Sweeping dusty room
Paul Düsterhöft / Eye—;Getty Images/EyeEm
August 27, 2015 2:15 PM EDT

It turns out that dust collecting in the corners of your house is more than just a nuisance: it can also contain valuable information about you.

According to a new study published in the journal Proceedings of the Royal Society B, dust in people’s homes contains bacteria and fungi that can point to the geographic location of the house, the gender makeup of the people who live there, and whether or not they have pets.

Of those, “Geography is the best predictor of fungi in your home,” Noah Fierer, an Associate Professor in the Department of Ecology and Evolutionary Biology at CU-Boulder and a co-author of the study, said in a press release.”The reason is that most fungi blow in from outdoors via soil and leaves.”

But researchers were also able to use the dust samples from the 1,200 homes around the U.S. they studied to figure out whether the home occupants had dogs or cats, and whether only men lived in the home or if women lived there as well.

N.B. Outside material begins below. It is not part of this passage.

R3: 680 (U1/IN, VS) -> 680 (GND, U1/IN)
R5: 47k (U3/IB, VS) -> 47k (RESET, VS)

“If you want to change what you breathe inside your house, you would either have to move very far away or change the people and the pets you live with,” Albert Barbarán, a graduate researcher in CU-Boulder’s Department of Ecology and Evolutionary Biology and lead author of the study, said in the release.

On average, each home contained more than 5,000 different species of bacteria and about 2,000 species of fungi.